Benchmark and Model Zoo¶

Mirror sites¶

We use AWS as the main site to host our model zoo, and maintain a mirror on aliyun. You can replace https://s3.ap-northeast-2.amazonaws.com/open-mmlab with https://open-mmlab.oss-cn-beijing.aliyuncs.com in model urls.

Common settings¶

All models were trained on coco_2017_train, and tested on the coco_2017_val.
We use distributed training.
All pytorch-style pretrained backbones on ImageNet are from PyTorch model zoo, caffe-style pretrained backbones are converted from the newly released model from detectron2.
For fair comparison with other codebases, we report the GPU memory as the maximum value of torch.cuda.max_memory_allocated() for all 8 GPUs. Note that this value is usually less than what nvidia-smi shows.
We report the inference time as the total time of network forwarding and post-processing, excluding the data loading time. Results are obtained with the script benchmark.py which computes the average time on 2000 images.

Baselines¶

RPN¶

Please refer to RPN for details.

Faster R-CNN¶

Please refer to Faster R-CNN for details.

Mask R-CNN¶

Please refer to Mask R-CNN for details.

Fast R-CNN (with pre-computed proposals)¶

Please refer to Fast R-CNN for details.

RetinaNet¶

Please refer to RetinaNet for details.

Cascade R-CNN and Cascade Mask R-CNN¶

Please refer to Cascade R-CNN for details.

Hybrid Task Cascade (HTC)¶

Please refer to HTC for details.

SSD¶

Please refer to SSD for details.

Group Normalization (GN)¶

Please refer to Group Normalization for details.

Weight Standardization¶

Please refer to Weight Standardization for details.

Deformable Convolution v2¶

Please refer to Deformable Convolutional Networks for details.
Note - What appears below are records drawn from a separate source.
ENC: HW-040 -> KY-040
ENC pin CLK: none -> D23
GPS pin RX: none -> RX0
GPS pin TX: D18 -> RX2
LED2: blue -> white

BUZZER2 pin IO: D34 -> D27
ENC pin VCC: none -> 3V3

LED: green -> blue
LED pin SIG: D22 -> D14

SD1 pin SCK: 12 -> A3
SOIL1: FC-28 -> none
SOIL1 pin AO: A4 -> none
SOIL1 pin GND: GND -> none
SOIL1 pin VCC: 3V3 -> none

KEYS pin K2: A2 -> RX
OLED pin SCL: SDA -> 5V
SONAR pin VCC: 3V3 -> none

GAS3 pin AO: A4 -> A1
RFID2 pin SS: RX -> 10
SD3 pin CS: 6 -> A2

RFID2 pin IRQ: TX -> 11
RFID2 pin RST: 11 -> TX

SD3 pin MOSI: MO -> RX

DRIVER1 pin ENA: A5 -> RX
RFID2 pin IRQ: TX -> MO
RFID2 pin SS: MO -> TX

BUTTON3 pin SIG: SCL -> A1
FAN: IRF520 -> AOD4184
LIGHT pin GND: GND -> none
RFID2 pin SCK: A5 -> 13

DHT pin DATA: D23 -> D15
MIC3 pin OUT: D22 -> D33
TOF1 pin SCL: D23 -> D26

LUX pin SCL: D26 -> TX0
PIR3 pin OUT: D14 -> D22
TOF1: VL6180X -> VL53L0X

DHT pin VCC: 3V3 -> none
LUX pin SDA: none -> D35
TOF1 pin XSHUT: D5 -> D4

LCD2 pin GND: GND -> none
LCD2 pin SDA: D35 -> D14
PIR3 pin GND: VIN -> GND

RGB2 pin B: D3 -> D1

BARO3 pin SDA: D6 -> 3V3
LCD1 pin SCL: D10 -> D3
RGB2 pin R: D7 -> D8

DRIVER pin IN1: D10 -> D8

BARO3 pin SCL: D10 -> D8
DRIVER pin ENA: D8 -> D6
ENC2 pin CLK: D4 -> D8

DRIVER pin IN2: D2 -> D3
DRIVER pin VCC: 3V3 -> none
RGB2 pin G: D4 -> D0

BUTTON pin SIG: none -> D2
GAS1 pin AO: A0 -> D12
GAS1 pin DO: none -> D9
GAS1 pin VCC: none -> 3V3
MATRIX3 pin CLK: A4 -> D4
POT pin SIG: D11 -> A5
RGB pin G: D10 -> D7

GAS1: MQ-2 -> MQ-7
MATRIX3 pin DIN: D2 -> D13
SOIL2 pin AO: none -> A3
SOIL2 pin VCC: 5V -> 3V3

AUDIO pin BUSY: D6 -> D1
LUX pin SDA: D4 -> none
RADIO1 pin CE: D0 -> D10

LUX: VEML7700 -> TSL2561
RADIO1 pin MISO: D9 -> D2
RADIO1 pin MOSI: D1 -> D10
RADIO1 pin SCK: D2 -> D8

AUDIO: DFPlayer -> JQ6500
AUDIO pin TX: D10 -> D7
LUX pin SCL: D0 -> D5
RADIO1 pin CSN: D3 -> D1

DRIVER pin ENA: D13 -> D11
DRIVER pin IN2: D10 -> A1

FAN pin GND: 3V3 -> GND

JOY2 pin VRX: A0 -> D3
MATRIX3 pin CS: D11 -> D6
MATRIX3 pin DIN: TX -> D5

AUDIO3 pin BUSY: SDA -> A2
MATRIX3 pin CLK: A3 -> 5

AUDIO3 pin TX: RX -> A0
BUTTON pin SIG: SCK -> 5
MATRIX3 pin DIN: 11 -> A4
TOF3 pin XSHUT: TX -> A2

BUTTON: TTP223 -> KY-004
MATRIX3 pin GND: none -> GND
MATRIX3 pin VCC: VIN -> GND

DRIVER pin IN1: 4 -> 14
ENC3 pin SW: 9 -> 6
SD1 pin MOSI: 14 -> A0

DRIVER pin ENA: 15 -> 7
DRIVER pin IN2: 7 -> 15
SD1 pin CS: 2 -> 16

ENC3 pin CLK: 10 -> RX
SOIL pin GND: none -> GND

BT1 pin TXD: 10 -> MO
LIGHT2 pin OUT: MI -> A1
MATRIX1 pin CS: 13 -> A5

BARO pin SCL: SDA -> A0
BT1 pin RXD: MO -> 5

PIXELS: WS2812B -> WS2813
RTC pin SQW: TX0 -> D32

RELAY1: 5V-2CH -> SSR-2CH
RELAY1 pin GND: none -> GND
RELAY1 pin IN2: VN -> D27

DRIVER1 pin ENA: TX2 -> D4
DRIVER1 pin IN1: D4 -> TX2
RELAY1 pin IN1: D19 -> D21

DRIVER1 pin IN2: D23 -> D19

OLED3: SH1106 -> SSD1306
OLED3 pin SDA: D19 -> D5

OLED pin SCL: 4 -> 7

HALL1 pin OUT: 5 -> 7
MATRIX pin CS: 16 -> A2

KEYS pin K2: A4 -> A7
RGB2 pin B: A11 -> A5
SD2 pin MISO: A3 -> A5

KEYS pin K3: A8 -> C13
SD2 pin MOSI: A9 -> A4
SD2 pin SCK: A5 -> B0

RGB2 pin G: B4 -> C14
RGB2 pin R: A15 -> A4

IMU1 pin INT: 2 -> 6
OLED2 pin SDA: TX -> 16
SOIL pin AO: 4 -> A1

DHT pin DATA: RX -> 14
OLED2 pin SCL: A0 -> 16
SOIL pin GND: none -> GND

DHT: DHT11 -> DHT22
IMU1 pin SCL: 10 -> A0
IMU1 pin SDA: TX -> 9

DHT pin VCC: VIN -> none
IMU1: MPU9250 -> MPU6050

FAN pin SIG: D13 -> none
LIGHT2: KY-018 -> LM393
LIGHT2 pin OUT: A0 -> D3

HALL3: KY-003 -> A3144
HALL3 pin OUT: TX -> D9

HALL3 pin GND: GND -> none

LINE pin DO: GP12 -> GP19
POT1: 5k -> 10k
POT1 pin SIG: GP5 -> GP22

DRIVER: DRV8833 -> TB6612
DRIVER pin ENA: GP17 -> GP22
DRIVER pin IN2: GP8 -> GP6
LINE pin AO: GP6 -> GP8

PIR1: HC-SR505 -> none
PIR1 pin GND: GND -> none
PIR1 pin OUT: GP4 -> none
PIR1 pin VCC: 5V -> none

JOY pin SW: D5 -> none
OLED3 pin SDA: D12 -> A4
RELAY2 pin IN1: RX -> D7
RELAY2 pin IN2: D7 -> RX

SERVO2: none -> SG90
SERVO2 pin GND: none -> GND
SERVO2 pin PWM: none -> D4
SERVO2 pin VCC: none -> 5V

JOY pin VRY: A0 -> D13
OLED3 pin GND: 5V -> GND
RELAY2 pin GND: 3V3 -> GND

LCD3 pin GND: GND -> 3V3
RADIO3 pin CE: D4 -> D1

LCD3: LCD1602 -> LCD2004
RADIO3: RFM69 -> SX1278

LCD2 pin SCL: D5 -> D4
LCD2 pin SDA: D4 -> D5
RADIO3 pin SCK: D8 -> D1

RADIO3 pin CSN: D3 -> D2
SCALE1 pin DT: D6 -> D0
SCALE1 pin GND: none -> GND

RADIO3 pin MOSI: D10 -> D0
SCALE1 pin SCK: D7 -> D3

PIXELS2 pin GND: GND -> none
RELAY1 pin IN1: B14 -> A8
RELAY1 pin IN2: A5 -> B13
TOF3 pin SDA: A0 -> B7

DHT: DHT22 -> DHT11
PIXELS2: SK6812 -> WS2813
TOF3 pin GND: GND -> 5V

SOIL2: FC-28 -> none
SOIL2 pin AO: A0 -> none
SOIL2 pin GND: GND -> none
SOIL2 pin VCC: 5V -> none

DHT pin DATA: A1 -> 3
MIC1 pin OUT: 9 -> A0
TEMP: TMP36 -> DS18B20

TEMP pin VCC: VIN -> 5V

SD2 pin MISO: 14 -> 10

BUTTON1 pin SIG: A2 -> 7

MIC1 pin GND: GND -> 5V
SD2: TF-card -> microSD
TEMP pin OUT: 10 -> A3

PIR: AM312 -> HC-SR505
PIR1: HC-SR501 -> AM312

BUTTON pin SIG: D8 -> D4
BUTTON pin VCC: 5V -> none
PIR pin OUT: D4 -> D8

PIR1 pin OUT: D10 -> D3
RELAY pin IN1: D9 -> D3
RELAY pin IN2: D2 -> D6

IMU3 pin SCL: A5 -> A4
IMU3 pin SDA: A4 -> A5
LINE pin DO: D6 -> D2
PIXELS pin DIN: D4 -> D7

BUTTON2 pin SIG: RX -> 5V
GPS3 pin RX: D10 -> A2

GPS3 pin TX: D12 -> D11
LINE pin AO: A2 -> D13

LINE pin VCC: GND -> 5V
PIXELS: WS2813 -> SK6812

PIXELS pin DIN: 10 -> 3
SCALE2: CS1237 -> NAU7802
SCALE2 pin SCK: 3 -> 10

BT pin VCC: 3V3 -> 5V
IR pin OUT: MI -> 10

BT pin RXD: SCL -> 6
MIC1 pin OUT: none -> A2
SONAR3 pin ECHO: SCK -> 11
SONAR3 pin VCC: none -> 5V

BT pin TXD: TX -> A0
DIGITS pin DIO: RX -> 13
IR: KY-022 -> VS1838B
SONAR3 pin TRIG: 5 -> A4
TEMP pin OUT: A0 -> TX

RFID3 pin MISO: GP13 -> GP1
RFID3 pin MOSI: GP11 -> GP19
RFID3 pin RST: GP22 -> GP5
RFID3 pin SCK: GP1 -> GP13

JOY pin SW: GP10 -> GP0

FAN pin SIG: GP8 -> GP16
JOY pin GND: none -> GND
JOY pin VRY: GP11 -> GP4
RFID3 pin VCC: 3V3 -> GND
CARAFE: Content-Aware ReAssembly of FEatures¶

Please refer to CARAFE for details.

Instaboost¶

Please refer to Instaboost for details.

Libra R-CNN¶

Please refer to Libra R-CNN for details.

Guided Anchoring¶

Please refer to Guided Anchoring for details.

FCOS¶

Please refer to FCOS for details.

FoveaBox¶

Please refer to FoveaBox for details.

RepPoints¶

Please refer to RepPoints for details.

FreeAnchor¶

Please refer to FreeAnchor for details.

Grid R-CNN (plus)¶

Please refer to Grid R-CNN for details.

GHM¶

Please refer to GHM for details.

GCNet¶

Please refer to GCNet for details.

HRNet¶

Please refer to HRNet for details.

Mask Scoring R-CNN¶

Please refer to Mask Scoring R-CNN for details.

Train from Scratch¶

Please refer to Rethinking ImageNet Pre-training for details.

NAS-FPN¶

Please refer to NAS-FPN for details.

ATSS¶

Please refer to ATSS for details.

FSAF¶

Please refer to FSAF for details.

RegNetX¶

Please refer to RegNet for details.

Res2Net¶

Please refer to Res2Net for details.

GRoIE¶

Please refer to GRoIE for details.

Other datasets¶

We also benchmark some methods on PASCAL VOC, Cityscapes and WIDER FACE.

Pre-trained Models¶

We also train Faster R-CNN and Mask R-CNN using ResNet-50 and RegNetX-3.2G with multi-scale training and longer schedules. These models serve as strong pre-trained models for downstream tasks for convenience.

Speed benchmark¶

We compare the training speed of Mask R-CNN with some other popular frameworks (The data is copied from detectron2). For mmdetection, we benchmark with mask_rcnn_r50_caffe_fpn_poly_1x_coco_v1.py, which should have the same setting with mask_rcnn_R_50_FPN_noaug_1x.yaml of detectron2. We also provide the checkpoint and training log for reference. The throughput is computed as the average throughput in iterations 100-500 to skip GPU warmup time.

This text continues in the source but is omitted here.